The rules are short. You get eight face-down cards, each hiding a real AI-agent failure mode — hallucinated tool arguments, infinite retry loops on a 404, leaked secrets in logs, the wrong tool picked entirely. Flip a card, read the failure mode, and drop it into one of three lanes: CAUGHT IN QA (a test catches it first), SHIPPED (it reaches prod but you have a guardrail), or YOLO IN PROD (it ships untested and you pray). There are no wrong answers here — only confessions. Each failure mode carries a severity weight, and your lane choices tally into an Agent Trust Score from 0 to 100.

Then the dial spins. The needle sweeps from red to green, the score counts up, and a rarity-tier badge flips into place: Legendary if you are a Battle-Hardened Agent Wrangler, Rare for a Cautious Deployer, Common for an Optimistic Shipper, or Cursed if the audit declares you a Chaos Goblin. A savage one-liner types out underneath, tuned to your specific triage pattern, and the whole verdict — dial, badge, and quip — renders as a screenshot you can post to X or LinkedIn. The screenshot is the flex. Or the confession.

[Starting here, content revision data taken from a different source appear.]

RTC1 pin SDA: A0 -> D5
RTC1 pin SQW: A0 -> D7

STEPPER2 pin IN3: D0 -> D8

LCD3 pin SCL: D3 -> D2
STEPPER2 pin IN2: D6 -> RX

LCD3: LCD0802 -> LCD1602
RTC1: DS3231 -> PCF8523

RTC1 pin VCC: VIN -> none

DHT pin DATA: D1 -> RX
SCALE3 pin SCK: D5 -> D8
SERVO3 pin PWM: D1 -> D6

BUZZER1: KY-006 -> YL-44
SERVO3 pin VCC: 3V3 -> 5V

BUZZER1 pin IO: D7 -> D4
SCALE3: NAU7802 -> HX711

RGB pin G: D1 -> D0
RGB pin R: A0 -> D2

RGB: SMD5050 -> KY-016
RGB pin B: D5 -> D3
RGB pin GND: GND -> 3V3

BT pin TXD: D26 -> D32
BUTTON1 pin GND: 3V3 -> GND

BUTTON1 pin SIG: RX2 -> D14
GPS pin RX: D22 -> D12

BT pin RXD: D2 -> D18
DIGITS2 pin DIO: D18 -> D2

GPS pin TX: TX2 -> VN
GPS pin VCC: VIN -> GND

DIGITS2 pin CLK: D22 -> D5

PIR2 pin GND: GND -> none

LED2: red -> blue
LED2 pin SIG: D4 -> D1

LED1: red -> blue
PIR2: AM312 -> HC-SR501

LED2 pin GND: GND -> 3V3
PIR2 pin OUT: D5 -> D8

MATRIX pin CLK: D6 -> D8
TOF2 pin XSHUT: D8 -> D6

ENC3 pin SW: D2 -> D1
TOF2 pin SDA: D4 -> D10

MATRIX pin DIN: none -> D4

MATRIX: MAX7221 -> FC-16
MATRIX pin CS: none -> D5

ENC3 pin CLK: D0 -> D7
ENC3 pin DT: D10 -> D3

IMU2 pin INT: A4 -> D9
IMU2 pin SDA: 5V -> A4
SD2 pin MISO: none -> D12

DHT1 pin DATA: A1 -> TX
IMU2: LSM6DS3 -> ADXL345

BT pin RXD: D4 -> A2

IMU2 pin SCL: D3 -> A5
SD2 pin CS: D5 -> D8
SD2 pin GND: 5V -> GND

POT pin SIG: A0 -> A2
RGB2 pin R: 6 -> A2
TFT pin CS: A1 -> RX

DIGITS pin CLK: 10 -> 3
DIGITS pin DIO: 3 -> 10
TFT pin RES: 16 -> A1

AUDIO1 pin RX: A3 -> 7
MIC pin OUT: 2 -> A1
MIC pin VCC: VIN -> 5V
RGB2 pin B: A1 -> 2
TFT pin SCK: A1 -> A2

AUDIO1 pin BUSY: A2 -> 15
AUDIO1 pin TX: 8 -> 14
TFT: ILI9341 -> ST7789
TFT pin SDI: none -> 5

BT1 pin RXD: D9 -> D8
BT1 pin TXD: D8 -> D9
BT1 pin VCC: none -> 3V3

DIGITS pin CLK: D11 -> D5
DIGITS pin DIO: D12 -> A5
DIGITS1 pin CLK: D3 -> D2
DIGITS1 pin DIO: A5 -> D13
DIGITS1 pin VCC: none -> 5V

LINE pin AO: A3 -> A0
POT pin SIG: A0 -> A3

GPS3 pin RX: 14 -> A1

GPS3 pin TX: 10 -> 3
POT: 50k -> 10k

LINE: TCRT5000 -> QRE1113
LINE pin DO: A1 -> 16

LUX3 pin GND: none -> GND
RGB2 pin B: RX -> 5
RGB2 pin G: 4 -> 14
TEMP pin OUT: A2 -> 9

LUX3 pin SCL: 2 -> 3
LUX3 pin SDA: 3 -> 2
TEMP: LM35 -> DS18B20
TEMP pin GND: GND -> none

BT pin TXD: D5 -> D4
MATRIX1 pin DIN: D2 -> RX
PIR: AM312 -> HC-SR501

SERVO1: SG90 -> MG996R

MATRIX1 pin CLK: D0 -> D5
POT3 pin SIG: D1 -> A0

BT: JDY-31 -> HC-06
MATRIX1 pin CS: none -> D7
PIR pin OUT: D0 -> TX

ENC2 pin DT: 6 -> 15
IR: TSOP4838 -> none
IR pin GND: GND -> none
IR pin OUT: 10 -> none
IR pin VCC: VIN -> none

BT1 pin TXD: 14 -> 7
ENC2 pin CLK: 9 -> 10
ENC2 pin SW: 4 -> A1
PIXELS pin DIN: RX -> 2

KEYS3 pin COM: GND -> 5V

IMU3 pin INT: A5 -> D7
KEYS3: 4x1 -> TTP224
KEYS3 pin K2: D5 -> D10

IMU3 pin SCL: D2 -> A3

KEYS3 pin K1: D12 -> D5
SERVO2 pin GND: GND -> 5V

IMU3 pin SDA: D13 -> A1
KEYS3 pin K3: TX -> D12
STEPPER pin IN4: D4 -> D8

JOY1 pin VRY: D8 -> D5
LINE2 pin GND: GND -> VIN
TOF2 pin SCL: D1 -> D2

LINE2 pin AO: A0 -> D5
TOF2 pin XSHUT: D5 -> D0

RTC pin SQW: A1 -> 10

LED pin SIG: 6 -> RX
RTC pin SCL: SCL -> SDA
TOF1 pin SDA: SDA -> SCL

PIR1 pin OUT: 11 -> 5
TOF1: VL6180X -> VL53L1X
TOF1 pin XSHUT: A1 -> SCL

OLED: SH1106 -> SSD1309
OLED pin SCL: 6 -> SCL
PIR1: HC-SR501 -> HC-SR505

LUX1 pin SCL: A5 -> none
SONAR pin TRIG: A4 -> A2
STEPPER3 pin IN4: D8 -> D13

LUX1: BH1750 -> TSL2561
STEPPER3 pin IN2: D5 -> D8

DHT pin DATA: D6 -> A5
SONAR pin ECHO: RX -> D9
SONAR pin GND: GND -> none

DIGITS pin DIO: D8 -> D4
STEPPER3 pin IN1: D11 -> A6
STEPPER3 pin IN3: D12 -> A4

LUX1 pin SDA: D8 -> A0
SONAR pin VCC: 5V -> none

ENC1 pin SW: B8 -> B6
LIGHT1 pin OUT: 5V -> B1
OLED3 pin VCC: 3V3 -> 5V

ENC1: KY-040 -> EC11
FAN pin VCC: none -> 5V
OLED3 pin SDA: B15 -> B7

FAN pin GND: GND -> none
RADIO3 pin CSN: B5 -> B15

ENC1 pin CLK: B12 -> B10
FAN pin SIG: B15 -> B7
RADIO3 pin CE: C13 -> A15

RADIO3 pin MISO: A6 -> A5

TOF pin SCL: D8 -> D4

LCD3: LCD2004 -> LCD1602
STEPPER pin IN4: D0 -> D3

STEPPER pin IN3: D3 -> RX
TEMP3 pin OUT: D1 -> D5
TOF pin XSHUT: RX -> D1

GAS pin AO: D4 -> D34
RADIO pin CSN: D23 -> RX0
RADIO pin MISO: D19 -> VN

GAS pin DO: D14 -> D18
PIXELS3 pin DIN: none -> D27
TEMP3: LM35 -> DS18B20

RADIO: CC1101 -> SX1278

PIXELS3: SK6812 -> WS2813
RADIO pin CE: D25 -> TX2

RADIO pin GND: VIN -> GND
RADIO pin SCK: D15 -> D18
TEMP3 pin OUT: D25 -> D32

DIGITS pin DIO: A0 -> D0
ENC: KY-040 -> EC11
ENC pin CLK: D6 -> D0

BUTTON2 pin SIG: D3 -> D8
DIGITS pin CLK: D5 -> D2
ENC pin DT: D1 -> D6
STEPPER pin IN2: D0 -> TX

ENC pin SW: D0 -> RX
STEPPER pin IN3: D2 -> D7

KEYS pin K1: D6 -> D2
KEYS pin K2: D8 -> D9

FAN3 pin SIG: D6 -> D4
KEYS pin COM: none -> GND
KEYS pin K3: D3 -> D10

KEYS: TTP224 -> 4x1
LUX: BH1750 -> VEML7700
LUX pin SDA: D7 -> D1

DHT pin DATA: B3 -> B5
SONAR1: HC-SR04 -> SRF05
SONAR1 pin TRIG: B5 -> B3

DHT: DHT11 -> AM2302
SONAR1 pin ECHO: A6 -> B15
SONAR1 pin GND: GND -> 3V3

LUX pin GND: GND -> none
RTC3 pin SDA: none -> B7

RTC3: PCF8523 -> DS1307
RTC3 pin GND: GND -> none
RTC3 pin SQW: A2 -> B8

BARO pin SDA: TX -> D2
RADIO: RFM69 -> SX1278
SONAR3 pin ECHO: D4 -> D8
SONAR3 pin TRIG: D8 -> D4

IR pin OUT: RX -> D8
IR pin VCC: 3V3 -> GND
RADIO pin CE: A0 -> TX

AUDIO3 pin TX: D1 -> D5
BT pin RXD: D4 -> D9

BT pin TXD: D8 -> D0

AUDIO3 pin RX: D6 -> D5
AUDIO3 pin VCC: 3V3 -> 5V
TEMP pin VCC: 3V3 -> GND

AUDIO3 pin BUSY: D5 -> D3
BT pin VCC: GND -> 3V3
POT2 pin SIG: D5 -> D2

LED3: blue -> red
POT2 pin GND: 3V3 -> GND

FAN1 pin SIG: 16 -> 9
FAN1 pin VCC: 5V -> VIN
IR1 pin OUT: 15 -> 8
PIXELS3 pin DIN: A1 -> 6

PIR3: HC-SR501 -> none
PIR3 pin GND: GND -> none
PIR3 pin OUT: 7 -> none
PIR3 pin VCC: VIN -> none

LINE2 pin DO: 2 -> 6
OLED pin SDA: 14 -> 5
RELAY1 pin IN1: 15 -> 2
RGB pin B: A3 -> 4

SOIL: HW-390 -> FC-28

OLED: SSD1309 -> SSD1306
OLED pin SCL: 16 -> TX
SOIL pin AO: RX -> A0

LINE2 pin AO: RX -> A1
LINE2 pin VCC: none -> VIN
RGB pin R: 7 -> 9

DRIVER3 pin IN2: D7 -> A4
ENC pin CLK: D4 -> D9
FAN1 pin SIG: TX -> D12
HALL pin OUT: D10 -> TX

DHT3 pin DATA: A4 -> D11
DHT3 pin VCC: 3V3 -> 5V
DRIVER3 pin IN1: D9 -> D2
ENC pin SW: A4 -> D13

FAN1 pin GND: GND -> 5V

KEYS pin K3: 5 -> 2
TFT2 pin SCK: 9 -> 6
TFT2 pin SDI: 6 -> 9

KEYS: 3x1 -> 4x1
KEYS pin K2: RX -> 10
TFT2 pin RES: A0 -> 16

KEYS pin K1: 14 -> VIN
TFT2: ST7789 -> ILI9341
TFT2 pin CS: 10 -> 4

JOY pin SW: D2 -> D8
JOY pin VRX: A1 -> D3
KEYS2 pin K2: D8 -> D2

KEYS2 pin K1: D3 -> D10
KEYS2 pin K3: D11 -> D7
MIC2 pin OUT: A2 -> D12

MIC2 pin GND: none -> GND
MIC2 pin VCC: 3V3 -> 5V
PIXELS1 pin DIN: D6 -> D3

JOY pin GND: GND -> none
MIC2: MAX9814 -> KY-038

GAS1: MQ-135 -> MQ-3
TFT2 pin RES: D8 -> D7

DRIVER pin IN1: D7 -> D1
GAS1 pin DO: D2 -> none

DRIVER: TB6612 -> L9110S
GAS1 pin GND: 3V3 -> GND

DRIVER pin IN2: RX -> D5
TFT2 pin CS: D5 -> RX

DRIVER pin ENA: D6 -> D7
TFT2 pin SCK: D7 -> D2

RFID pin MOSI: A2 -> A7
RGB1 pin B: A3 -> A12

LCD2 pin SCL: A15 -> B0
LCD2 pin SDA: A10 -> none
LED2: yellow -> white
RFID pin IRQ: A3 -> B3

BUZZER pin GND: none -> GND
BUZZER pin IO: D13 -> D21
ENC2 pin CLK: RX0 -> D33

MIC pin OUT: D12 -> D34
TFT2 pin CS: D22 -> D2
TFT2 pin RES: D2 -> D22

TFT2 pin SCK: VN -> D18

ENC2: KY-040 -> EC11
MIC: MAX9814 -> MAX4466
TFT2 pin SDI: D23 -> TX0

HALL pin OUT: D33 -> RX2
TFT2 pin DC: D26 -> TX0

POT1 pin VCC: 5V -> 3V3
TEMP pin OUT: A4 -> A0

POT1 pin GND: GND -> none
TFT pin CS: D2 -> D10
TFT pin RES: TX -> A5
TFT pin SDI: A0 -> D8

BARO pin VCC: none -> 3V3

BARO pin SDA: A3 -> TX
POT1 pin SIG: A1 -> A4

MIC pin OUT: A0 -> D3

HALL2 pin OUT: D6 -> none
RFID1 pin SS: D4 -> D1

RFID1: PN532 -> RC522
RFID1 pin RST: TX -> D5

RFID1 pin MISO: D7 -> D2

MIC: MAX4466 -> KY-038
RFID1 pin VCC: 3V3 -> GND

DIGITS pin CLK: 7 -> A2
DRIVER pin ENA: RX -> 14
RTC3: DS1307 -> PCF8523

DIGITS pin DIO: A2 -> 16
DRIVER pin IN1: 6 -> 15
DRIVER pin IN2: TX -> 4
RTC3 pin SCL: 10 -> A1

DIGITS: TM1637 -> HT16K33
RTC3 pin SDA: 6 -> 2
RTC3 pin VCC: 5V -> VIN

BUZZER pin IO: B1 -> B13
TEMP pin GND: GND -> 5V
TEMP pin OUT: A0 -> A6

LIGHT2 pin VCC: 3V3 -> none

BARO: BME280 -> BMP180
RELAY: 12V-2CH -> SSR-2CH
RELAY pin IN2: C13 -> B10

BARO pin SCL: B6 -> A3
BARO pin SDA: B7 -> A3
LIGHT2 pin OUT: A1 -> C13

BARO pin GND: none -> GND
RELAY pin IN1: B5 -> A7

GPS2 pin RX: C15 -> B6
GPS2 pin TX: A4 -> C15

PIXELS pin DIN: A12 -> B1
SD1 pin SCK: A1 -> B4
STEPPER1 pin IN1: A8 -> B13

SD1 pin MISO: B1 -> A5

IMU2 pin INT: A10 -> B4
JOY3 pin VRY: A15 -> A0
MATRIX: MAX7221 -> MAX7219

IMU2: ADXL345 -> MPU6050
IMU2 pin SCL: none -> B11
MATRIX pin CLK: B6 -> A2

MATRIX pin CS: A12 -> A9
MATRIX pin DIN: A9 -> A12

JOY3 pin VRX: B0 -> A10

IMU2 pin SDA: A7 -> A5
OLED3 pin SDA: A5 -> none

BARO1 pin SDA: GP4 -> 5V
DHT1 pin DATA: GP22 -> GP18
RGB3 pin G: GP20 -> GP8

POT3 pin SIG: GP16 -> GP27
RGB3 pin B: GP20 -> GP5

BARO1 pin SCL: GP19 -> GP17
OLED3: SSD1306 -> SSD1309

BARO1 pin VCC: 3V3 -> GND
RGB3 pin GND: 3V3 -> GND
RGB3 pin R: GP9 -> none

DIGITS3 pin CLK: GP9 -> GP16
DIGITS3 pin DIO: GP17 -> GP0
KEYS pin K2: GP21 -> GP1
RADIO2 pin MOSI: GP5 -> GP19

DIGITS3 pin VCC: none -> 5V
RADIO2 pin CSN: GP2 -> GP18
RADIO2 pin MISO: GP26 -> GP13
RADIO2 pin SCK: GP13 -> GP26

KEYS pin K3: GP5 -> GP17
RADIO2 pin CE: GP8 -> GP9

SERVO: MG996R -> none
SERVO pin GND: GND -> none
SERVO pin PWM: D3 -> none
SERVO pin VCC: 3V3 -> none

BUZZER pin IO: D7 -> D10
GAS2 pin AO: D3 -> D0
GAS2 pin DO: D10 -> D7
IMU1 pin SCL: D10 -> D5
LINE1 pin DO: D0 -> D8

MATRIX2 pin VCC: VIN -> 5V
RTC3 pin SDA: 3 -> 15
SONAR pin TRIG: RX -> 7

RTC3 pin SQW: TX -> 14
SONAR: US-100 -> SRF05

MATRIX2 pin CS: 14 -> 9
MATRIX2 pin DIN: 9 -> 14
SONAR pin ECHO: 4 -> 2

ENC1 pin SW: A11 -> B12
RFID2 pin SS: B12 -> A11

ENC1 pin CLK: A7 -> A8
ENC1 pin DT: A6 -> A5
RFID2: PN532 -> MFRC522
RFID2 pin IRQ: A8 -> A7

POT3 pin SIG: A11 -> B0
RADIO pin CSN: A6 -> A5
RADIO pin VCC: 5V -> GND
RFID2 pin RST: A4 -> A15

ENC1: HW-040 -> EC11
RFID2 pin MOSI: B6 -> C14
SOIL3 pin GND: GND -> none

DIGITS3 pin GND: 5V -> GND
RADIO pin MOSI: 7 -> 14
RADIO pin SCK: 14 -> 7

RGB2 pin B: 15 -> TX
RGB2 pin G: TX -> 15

The premise is not that agents are bad. The premise is that agentic QA — testing how an agent behaves when tools fail, inputs go null, and prompts drift — is a different discipline than testing a normal app, and most teams have not built it yet. The audit is a way to laugh at the gap, screenshot the result, and — if you actually want agent testing infrastructure that catches this before prod does — wander over to the assessment next door.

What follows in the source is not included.